Ross Colton and the Tampa Bay Lightning were unable to come to terms on a contract for the restricted free agent prior to the deadline for players to file for arbitration. Since they had not, Colton filed for arbitration and the hearing was set for August 16th. With the league’s collective bargaining agreement allowing the two sides to continue to negotiate up until the arbitration hearing date, it meant they could keep talking to each other and find a deal prior to heading into a locked room. And it appears that they have come to an agreement on a new two-year contract with a $1.125 million cap hit.

Colton was originally drafted by the Tampa Bay Lightning in the 4th round, 118th overall of the 2016 NHL Entry Draft from the Cedar Rapids RoughRiders of the USHL. Colton went on to play two seasons of NCAA hockey at the University of Vermont before turning pro. Over his first two seasons in the AHL with the Syracuse Crunch, he posted 25 goals, 48 assists, and 73 points in 128 games.
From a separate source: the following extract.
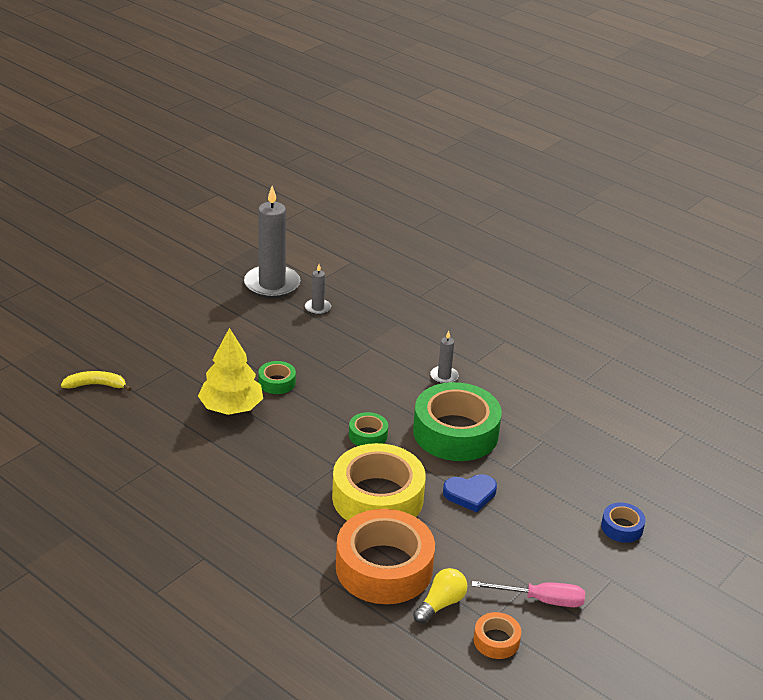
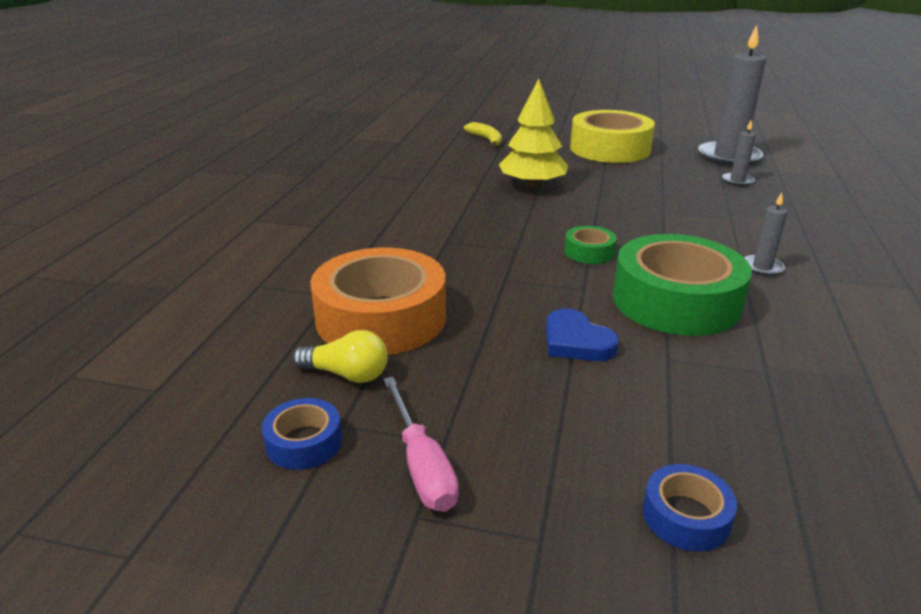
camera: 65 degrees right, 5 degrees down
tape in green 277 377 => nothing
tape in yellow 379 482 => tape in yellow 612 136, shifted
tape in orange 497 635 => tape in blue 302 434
He started the 2020-21 season in Syracuse with a goal and three points in three games before being called up by the Lightning following an injury to Mitchell Stephens. Over 30 NHL games, he recorded 9 goals and 12 points. He followed that up with 4 goals and 6 points in 23 playoff games, including the Stanley Cup Winning Goal in Game 5 against the Montreal Canadiens.

I was never concerned about arbitration or that a deal would get done and the two have done it a week prior to their arbitration date. The Lightning didn’t have much room to work with after their previous free agent moves - bringing in Pierre-Edouard Bellemare and Corey Perry and trading away Mitchell Stephens. The question I had was more on if the deal would be for one year or two years.
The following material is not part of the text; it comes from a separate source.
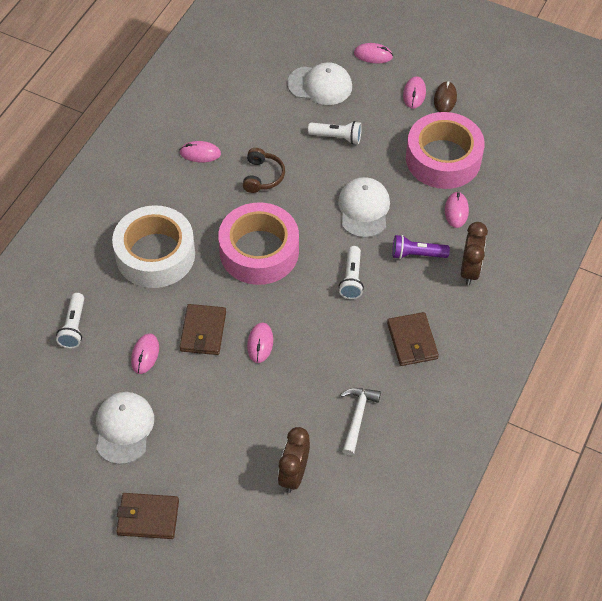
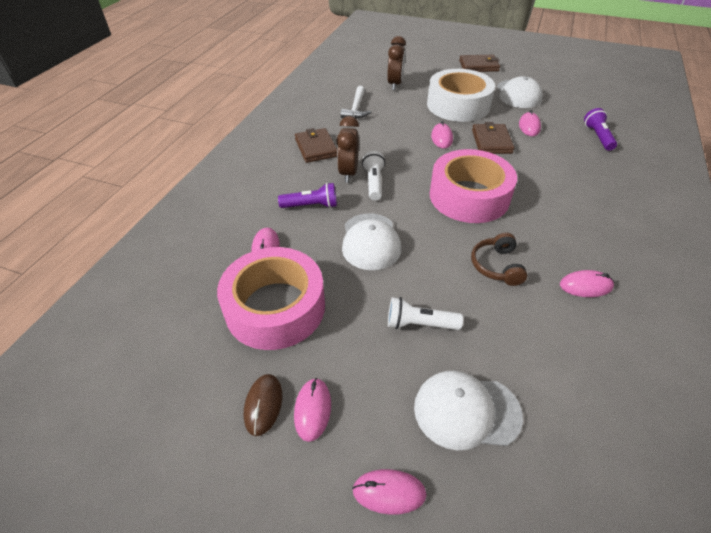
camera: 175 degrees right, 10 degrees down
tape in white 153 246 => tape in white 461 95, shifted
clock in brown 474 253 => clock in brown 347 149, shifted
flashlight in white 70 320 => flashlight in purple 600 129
Looking forward more to the Summer of 2022 and 2023, I started to think that a one-year contract made more sense for Colton. Next year, the Lightning will have a little more wiggle room in the salary cap and could have given him a bigger raise for the 2022-23 season than they could give him now because of the salary cap limitations of the 2021-22 season.

With CapFriendly.com projected roster, the Lightning had $1,134,045 to sign Colton with. The Lightning didn’t quite use all of that space up though. After signing Colton with this roster set-up, it leaves the Lightning with $9,045 in cap space. The CapFriendly roster currently includes Gemel Smith with a $750,000 cap hit as the 13th forward. However, with the Lightning not quite using up all of their available cap space on Colton, it means that Smith can be replaced by Taylor Raddysh or Boris Katchouk at $758,333, leaving the Lightning with $712 in potential cap space.
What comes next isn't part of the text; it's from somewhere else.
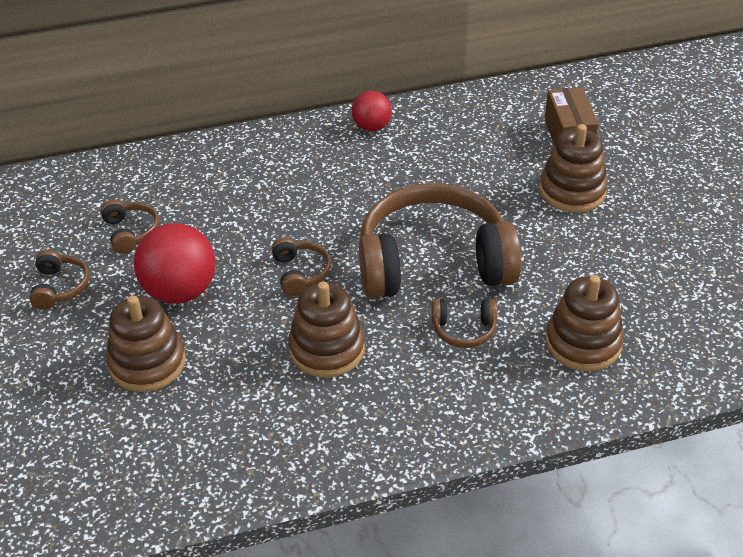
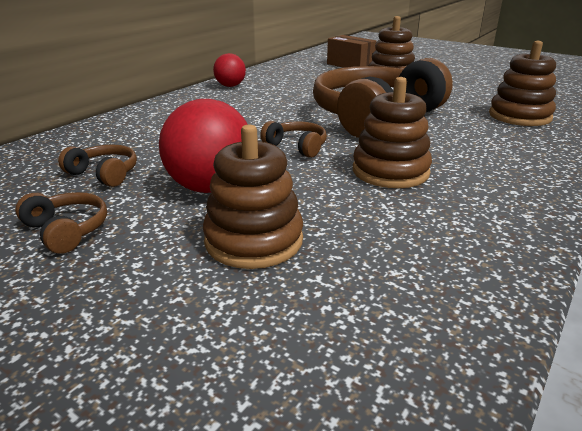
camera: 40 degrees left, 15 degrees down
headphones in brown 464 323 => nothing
That $712 in space is unlikely to be used though and will be lost. To maximize the amount of salary cap relief the team would get by placing Brent Seabrook on Long Term Injured Reserve (LTIR), they need to either build a roster that is under that salary cap, including Seabrook, and then place him on LTIR, or push their salary cap as high as they can within roster limits, and then place him on LTIR. The former method is impossible for the Lightning to achieve, so they’ll use the latter option. This means that the $712 in cap space will be lost and unusable for the season. Not that it really matters all that much.